Borçlanmada rekora koşmamıza, iş cinayetlerinin artmasına, 7 aylık olağanüstü dönemde 1180 işçinin iş kazalarında hayatını kaybetmesine, sanayide istihdamın azalmasına, turist sayısının yüzde 10’a düşmesine ve hele de 1400 kişinin alınacağı 6 aylık geçici iş kadrosuna 25 bin kişinin başvurmasına değinmeyelim mi?
Nüfusumuz yuvarlak hesap 80 milyona yakınken, ülkemizde 2016 yılı içinde 1948 kişi cinayete kurban gitmişken, bu ortalama günde 5 kişi demekken bunları dile getirmeyelim mi? Japonya’nın nüfusu 126 milyonken, onlarda bir yılda işlenen cinayet sayısı 200, bizde 2 binken aradaki uçurumu yazmayalım mı?
Unutmayalım. İktidara geldiklerinde “uzlaşma kültürü ilk hedefimiz” demişlerdi! Bugün niye insanımız mutsuz, umutsuz, öfkeli, saldırgan? Ya da ülkemiz cinayet ve trafik kazalarında Avrupa’da neden ilk sırada yer alıyor? Her konuyu en iyi bilenler keşke olup bitenlere bir baksa, biraz kurcalasa, biraz zaman ayırsa, biraz kafa yorsa iyi olmaz mı? Aydınlanma ve aydınlatma adına…
Doğrusu meslek kalitelerini, mesleki hünerlerini, mesleki yeteneklerini bilmediğimiz kişiler hakkında söz söylemek zor! Ancak şu kolay! Ülkemiz uzun süredir yönetim katında özlemini çektiği kahramanca bir davranışa, cesur bir tavra, yürekli çıkışlara tanık olmadan, ancak meydan okuma tonunda parmak sallamalara alışarak bugünlere geldi.
Yazımı bağlarken ne dersem diyeyim, ne yazarsam yazayım iki bilgece sözün önüne geçemem. Her iki sözün arkasında ve gölgesinde kalmayı peşinen kabul ederek paylaşıyorum;
Bir bilge der ki; “Siz bu gezegende milyarlarca insan yaşadığına bakmayın. Dünyayı sandığınızdan çok daha az insan omuzlarında taşır.”
Bir başka bilge de; “Umudun iki güzel kızı vardır, öfke ve cesaret. Öfke olanlara dayanabilmek için, cesaretse değiştirebilmek içindir” der…

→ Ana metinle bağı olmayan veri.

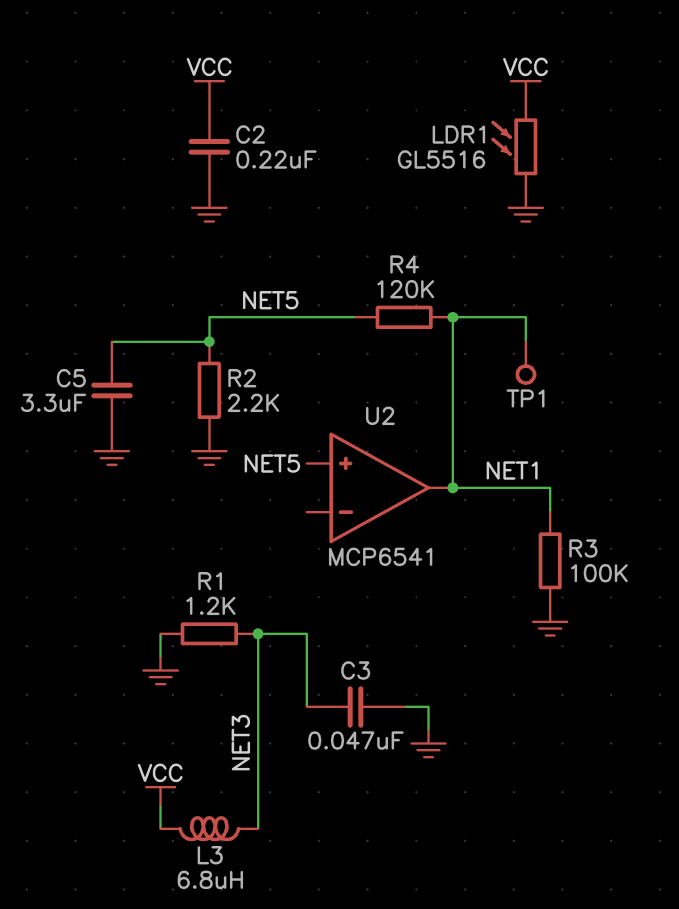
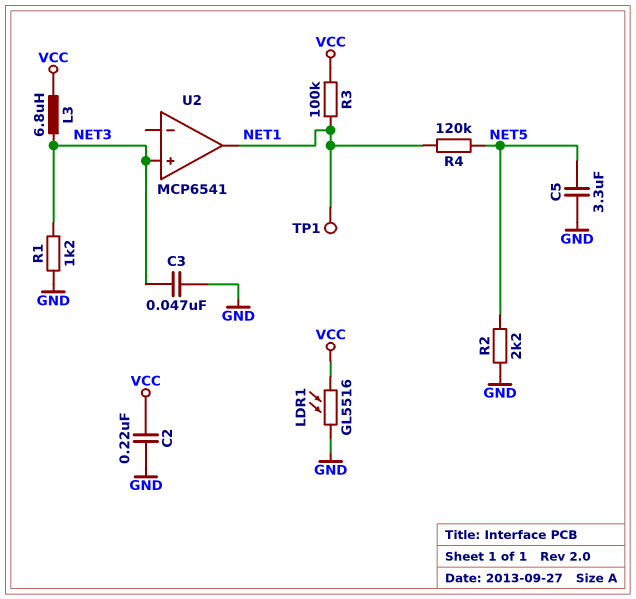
R3: 100k (GND, NET1) -> 100k (NET1, VCC)
U2 pin in+: NET5 -> NET3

Sadece adliye binası, cezaevi, icra dairesi yaparak övünenlere hele de Cumhuriyeti dünden bugüne düşman belleyenlere özellikle duyurulur…
Not ve Davet: 9 Mart Perşembe günü saat 13.00 de Bakırköy Belediyesi ve Bakırköy Kent Konseyi Kadın Meclisi’nin ev sahipliğinde Yunus Emre Kültür Merkezi’nde; “ATATÜRK, Aydınlanma ve Kadın” konusunu anlatıp, kitaplarımı imzalayacağım. Yolu düşenleri beklerim…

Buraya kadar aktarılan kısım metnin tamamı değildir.